ITPNZ (IT Professionals New Zealand) and ACS (Australian Computer Society) have both appointed new CEOs this year after rigorous search processes.

New Zealand – Victoria MacLennan took over the reins at ITPNZ in March this year. She was previously Managing Director of (data and information specialists) and (financial services) alongside an equity and inclusion lens with previous involvement with Digital Equity Coalition Aotearoa and other initiatives. 

ITPNZ President Anthony Dowling said Victoria has brought a strong digital tech industry perspective and a history of getting things done.

“Victoria served several years as co-chair of industry body NZRise, representing NZ-owned tech companies to Government and others, she chairs Digital Future Aotearoa and has a long list of other tech community involvement,” he said.

“She has a fundamental understanding of the role of the profession and a professional body, having worked alongside ITPNZ for many years in a voluntary capacity.”

Ms MacLennan’s updated LinkedIn profile highlights her vision for her new role to: “help change the face of the tech industry – helping us collectively embrace manaakitanga (ED: hospitality, respect and care), focus on diversity, create new pathways into the workforce, support reskilling and upskilling and help the digital technology industry solve large complex challenges like equity, sustainability and climate change.”

Mr Dowling paid tribute to out-going CEO Paul Matthews, saying, “He has done a great job of leading the organisation over the last 14 years.
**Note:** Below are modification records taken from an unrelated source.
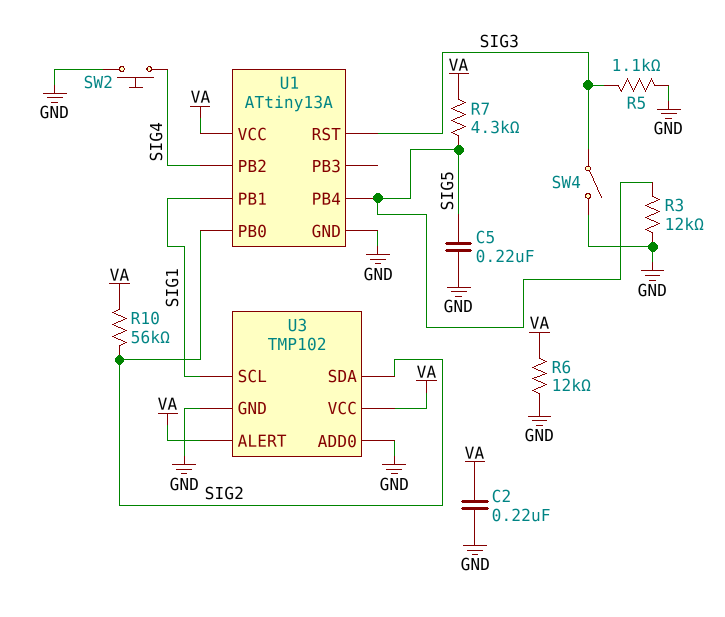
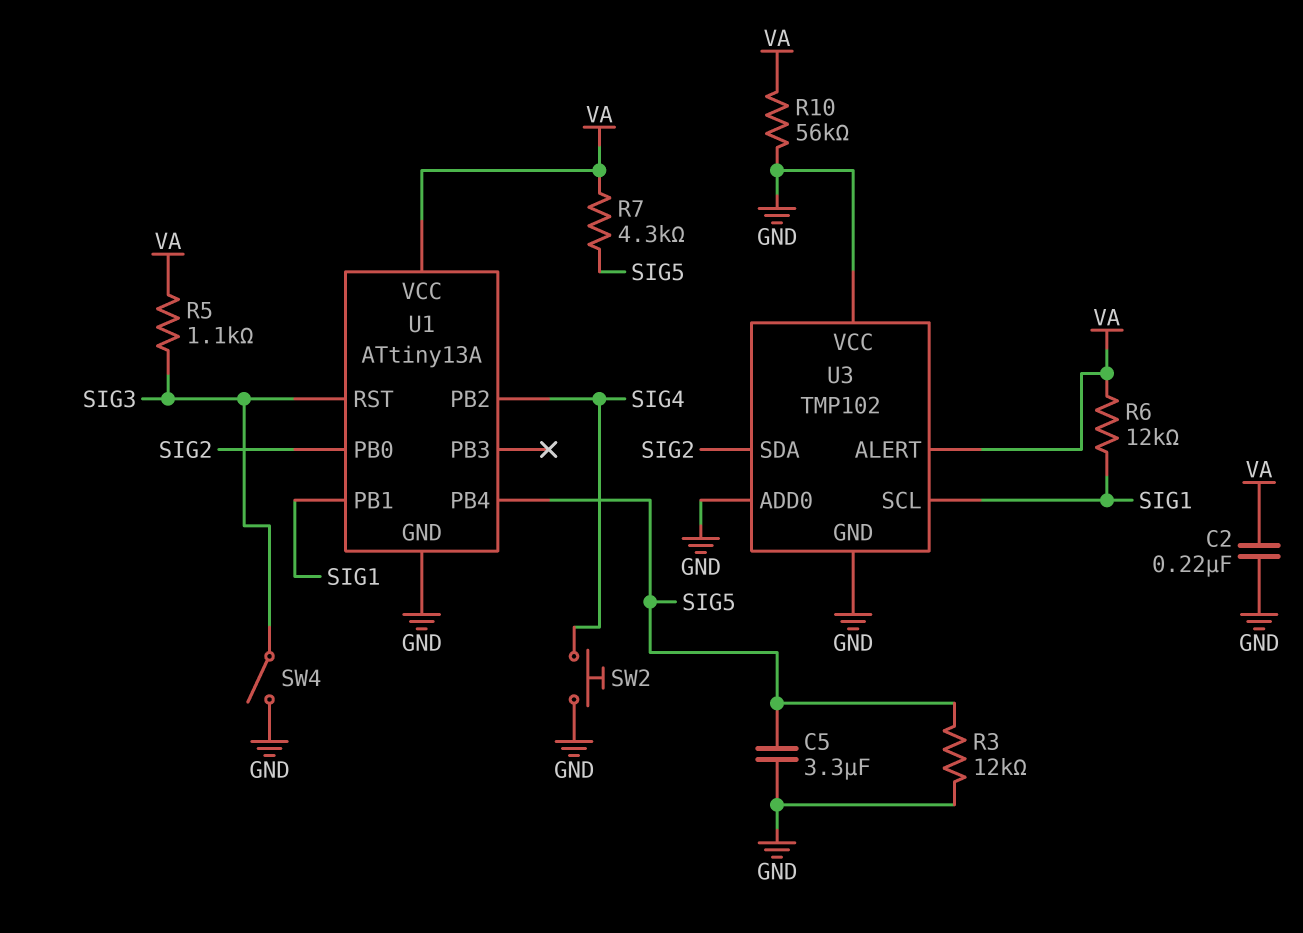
C5: 220nF (GND, SIG5) -> 3.3uF (GND, SIG5)
R5: 1.1k (GND, SIG3) -> 1.1k (SIG3, VA)
R6: 12k (GND, VA) -> 12k (SIG1, VA)
R10: 56k (SIG2, VA) -> 56k (GND, VA)
U3 pin VCC: VA -> GND

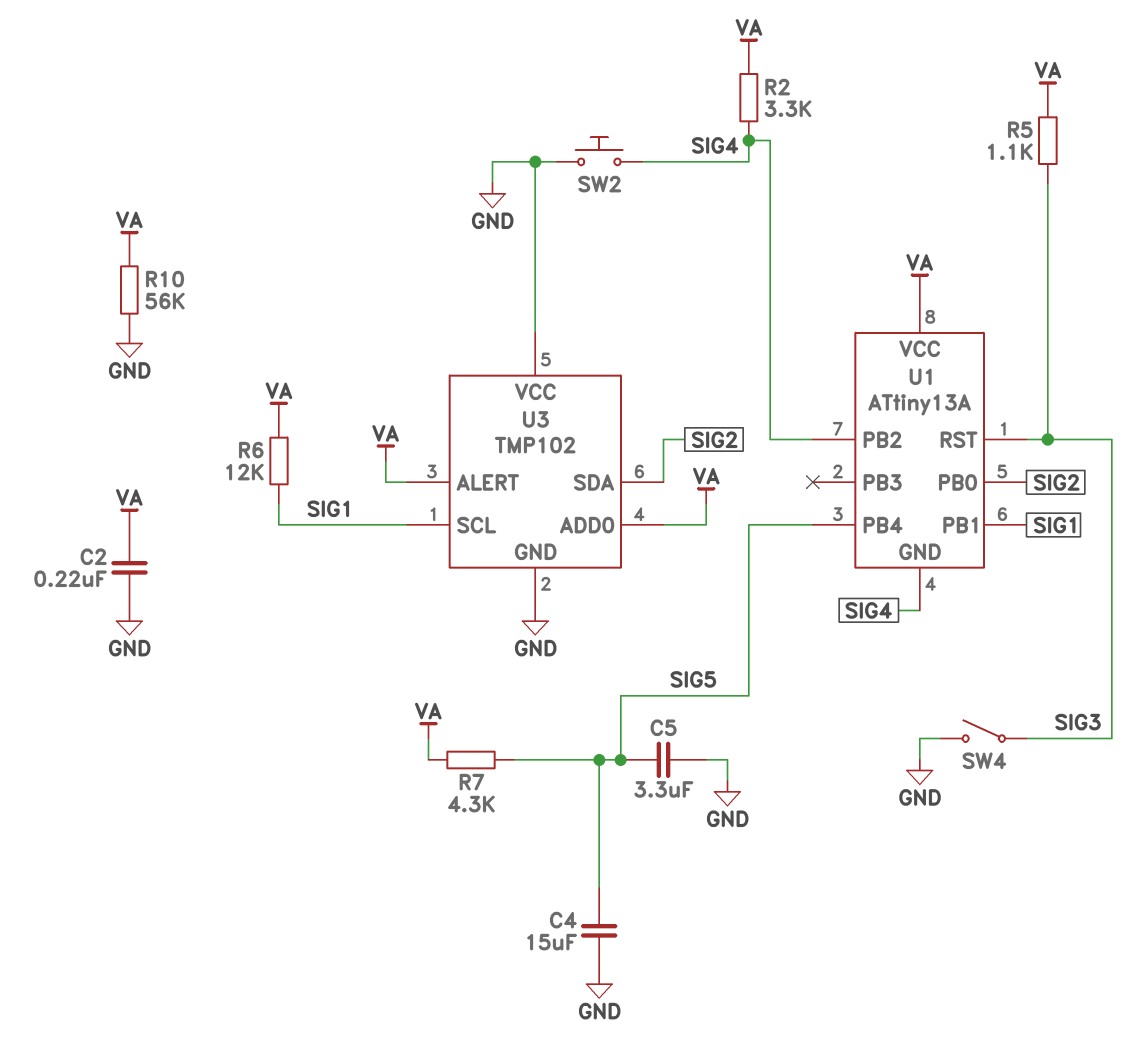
C4: none -> 15uF (GND, SIG5)
R2: none -> 3.3k (SIG4, VA)
R3: 12k (GND, SIG5) -> none
U1 pin GND: GND -> SIG4
U3 pin ADD0: GND -> VA

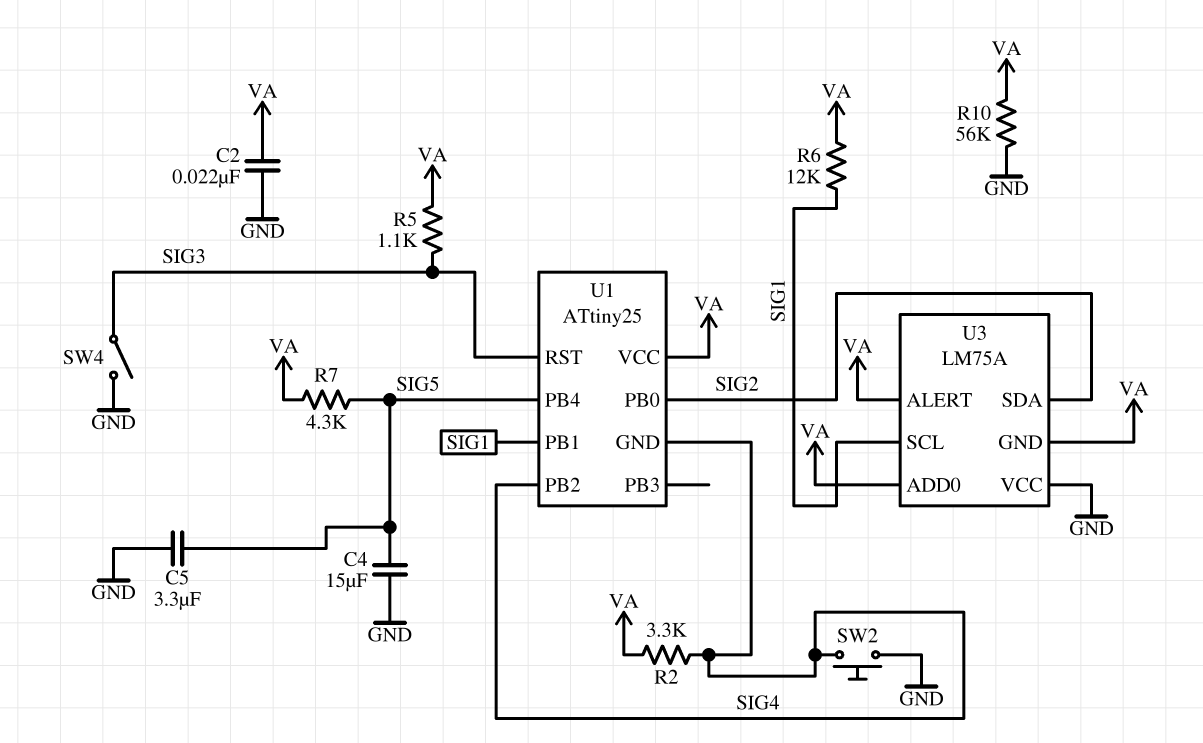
C2: 220nF (GND, VA) -> 22nF (GND, VA)
U1: ATtiny13A -> ATtiny25
U3: TMP102 -> LM75A
U3 pin GND: GND -> VA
Paul is leaving to pursue other opportunities and we are hugely grateful for the massive contribution he has made to the profession.”
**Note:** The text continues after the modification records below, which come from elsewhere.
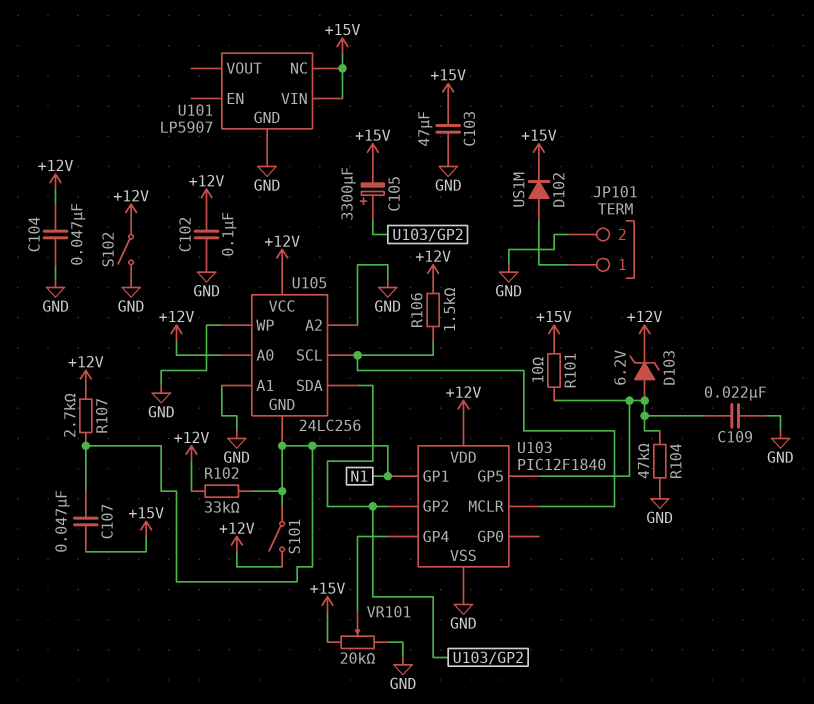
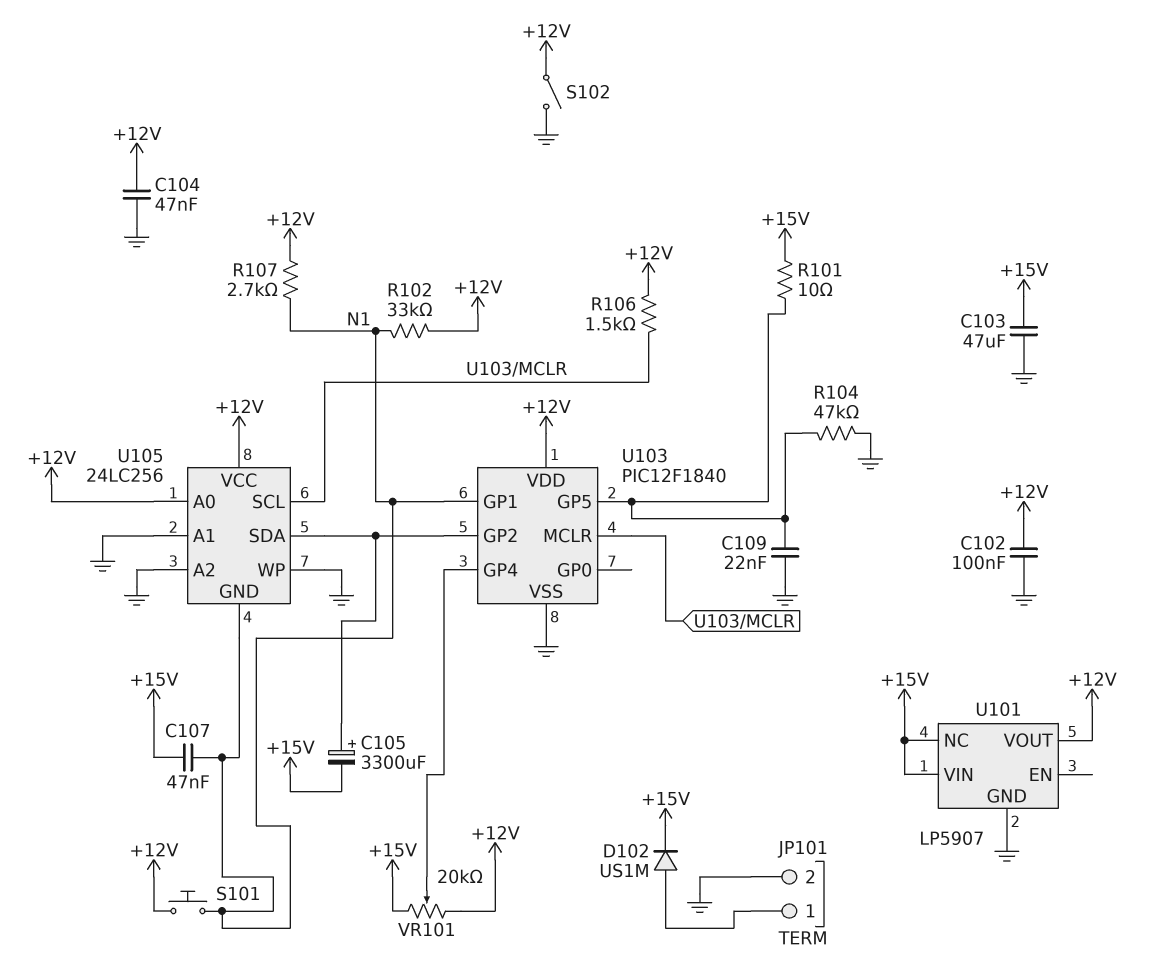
D103: zener 6.2V (A U103/GP5, K +12V) -> none
S101: switch (+12V, N1) -> button (+12V, N1)
U101 pin VOUT: none -> +12V
VR101: 20k (+15V, GND, wiper U103/GP4) -> 20k (+12V, +15V, wiper U103/GP4)

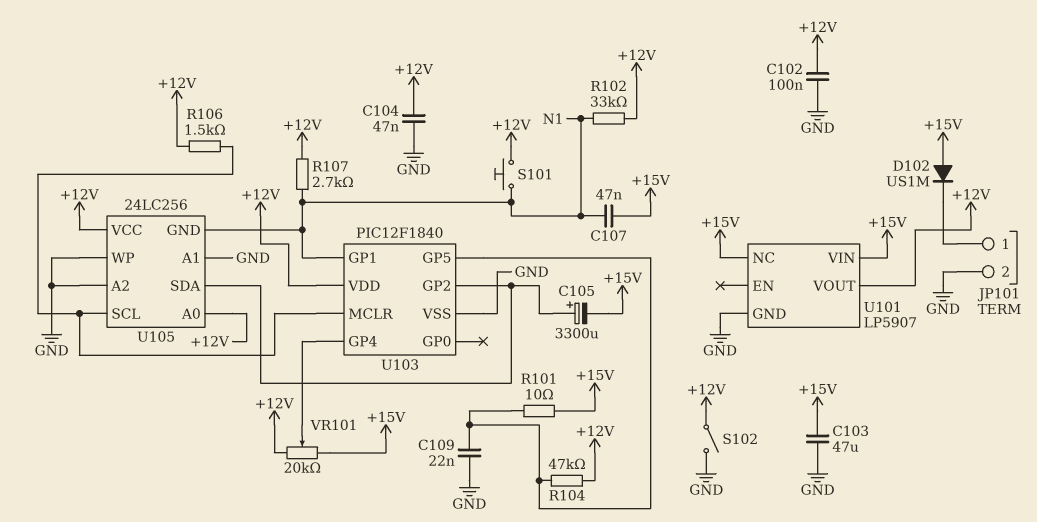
D102: diode US1M (A JP101/1, K +15V) -> diode US1M (A +15V, K JP101/1)
R104: 47k (GND, U103/GP5) -> 47k (+12V, U103/GP5)

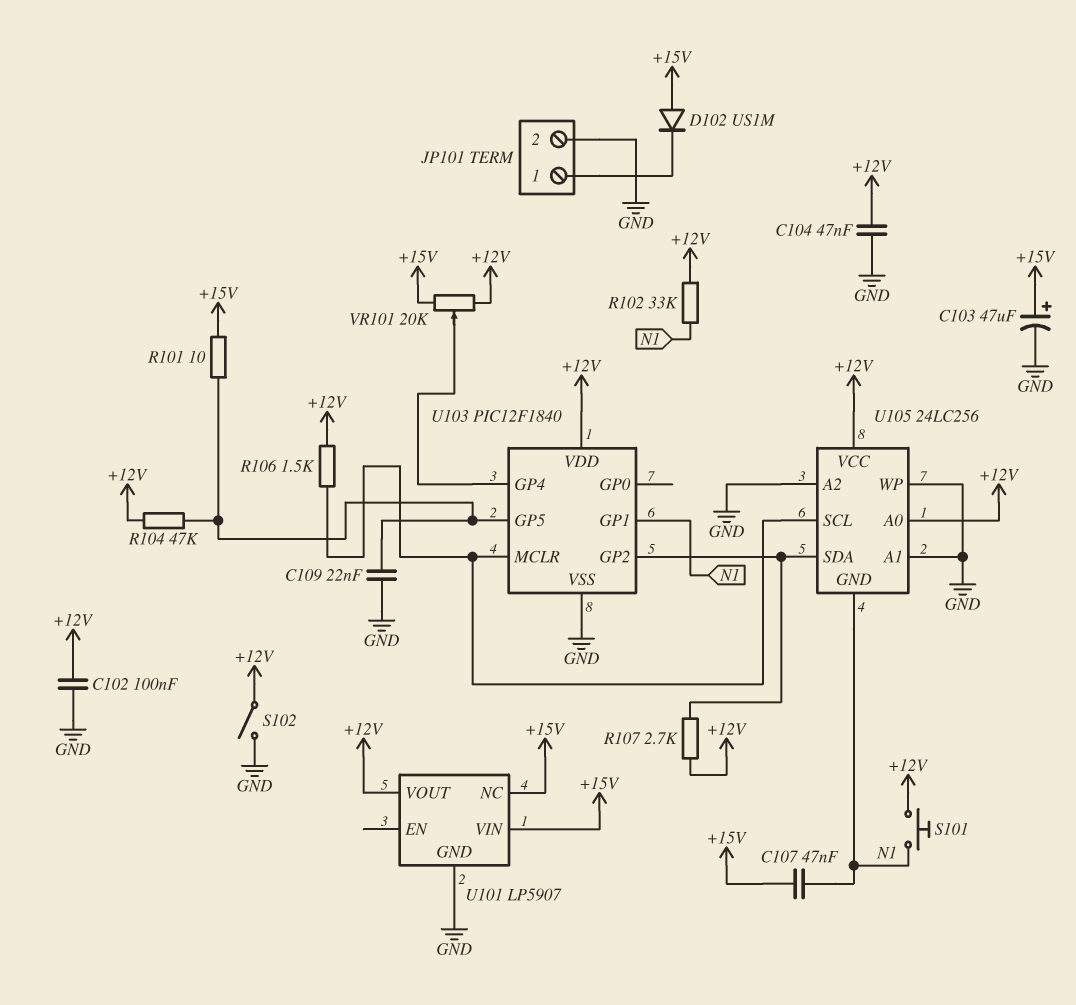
C103: 47uF (+15V, GND) -> 47uF (plus +15V, minus GND)
C105: 3300uF (plus U103/GP2, minus +15V) -> none
R107: 2.7k (+12V, N1) -> 2.7k (+12V, U103/GP2)

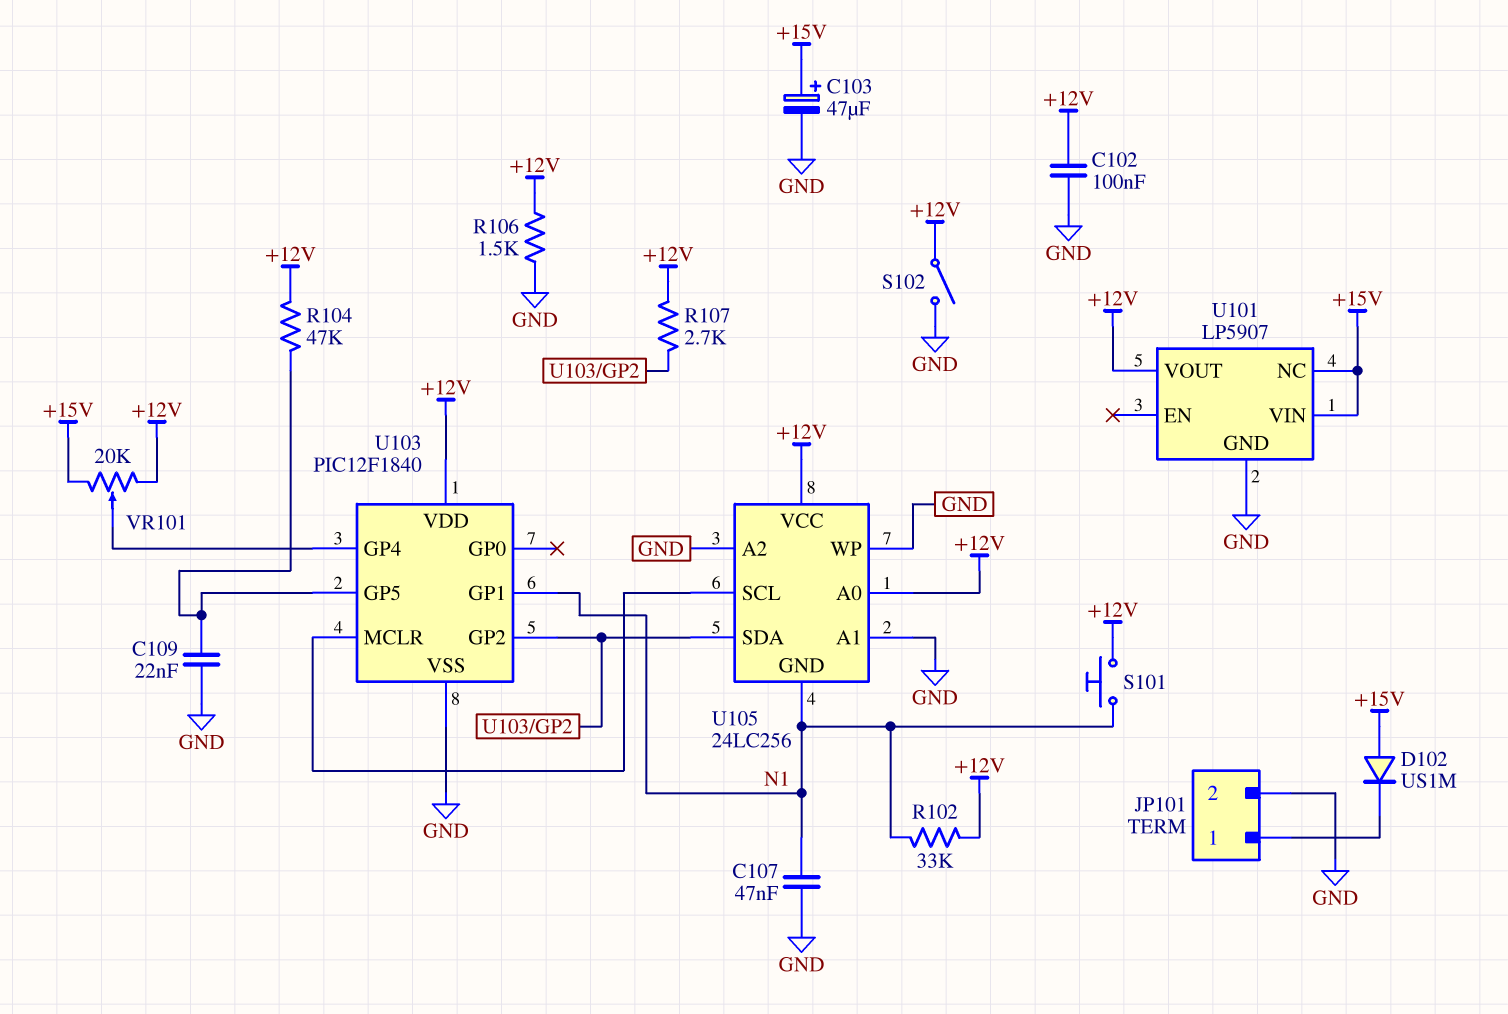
C104: 47nF (+12V, GND) -> none
C107: 47nF (+15V, N1) -> 47nF (GND, N1)
R101: 10 (+15V, U103/GP5) -> none
R106: 1.5k (+12V, U103/MCLR) -> 1.5k (+12V, GND)

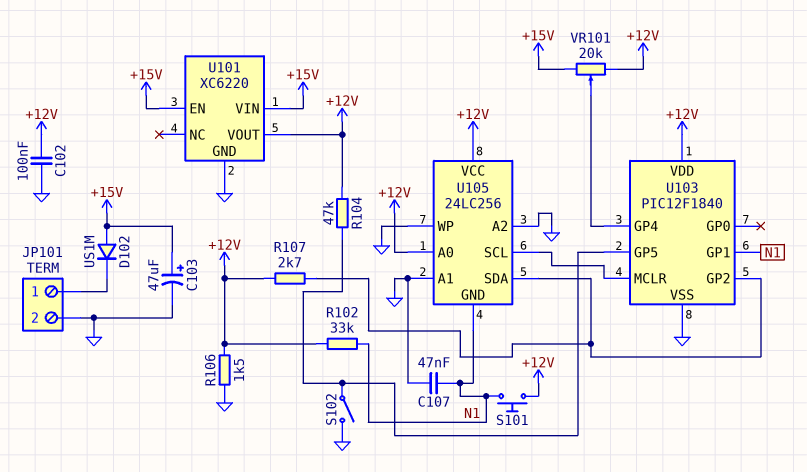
C109: 22nF (GND, U103/GP5) -> none
S102: switch (+12V, GND) -> switch (GND, U103/GP5)
U101: LP5907 -> XC6220
U101 pin EN: none -> +15V
U101 pin NC: +15V -> none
Australia – Across the Tasman, Chris Vein became the new ACS CEO in May, replacing interim CEO, Rupert Grayston. A US citizen previously based in California, he was already an ACS member and had presented on behalf of ACS at a roadshow in 2016. 

He brings with hm extensive local and international experience across the tech sector from roles including Partner, Global Government Digital Transformation at PWC Australia, Chief Innovation Officer for Global ICT Development at the World Bank; Deputy United States Chief Technology Officer for Government Innovation at the White House; City CIO and Executive Director, Department of Technology for the City and County of San Francisco; and the Assistant Executive Director for Marketing, American Psychological Association, Practice Directorate.

Mr Vein told ACS InformationAge that this is an incredible time for him to join ACS and he has big goals for the society.

“To build on the past, understand how to empower in the present but focus on the future, translating our insight into practical ways to drive change. All powered by technology,” he said.

“Our members live in communities across Australia and are affected by our education system, the organisations where they work, and the government that provides policies. I believe ACS must provide our members with tools to help our friends in education, business, and government achieve their unique missions. ACS can then create an opportunity for our members to drive change and prosper from it as well.

“This means actively working with organisations across Australia and understanding their needs; provide the research, tools, and advice that the market needs; increase the diversity of our field by focusing on the full range or tech talent, from those with university degrees to those who were taught or taught themselves to be coders or gamers, to those who need reskilling; and examine the range of exciting new technologies including AI, quantum computing, biotechnology, and gaming.”

He said that by bringing somebody in from outside of Australia, ACS gets different perspectives, new approaches, and a wealth of relationships with worldwide experts.

He believes that in addition to remaining profitable, ACS must focus more on diversity, equity and inclusion, as well as the environment, or the “triple bottom line”.

“We know our members are unique and diverse,” Vein says.

“Some members are perhaps more traditionally aligned with the original intent of ACS, others such as international students and new entrepreneurs, may not be as traditionally focused.

“We need to look at that full range of membership, ask them what their needs are, and look at which products and services provide value. If we need to, we will create new products and services and drop those that don’t provide value.”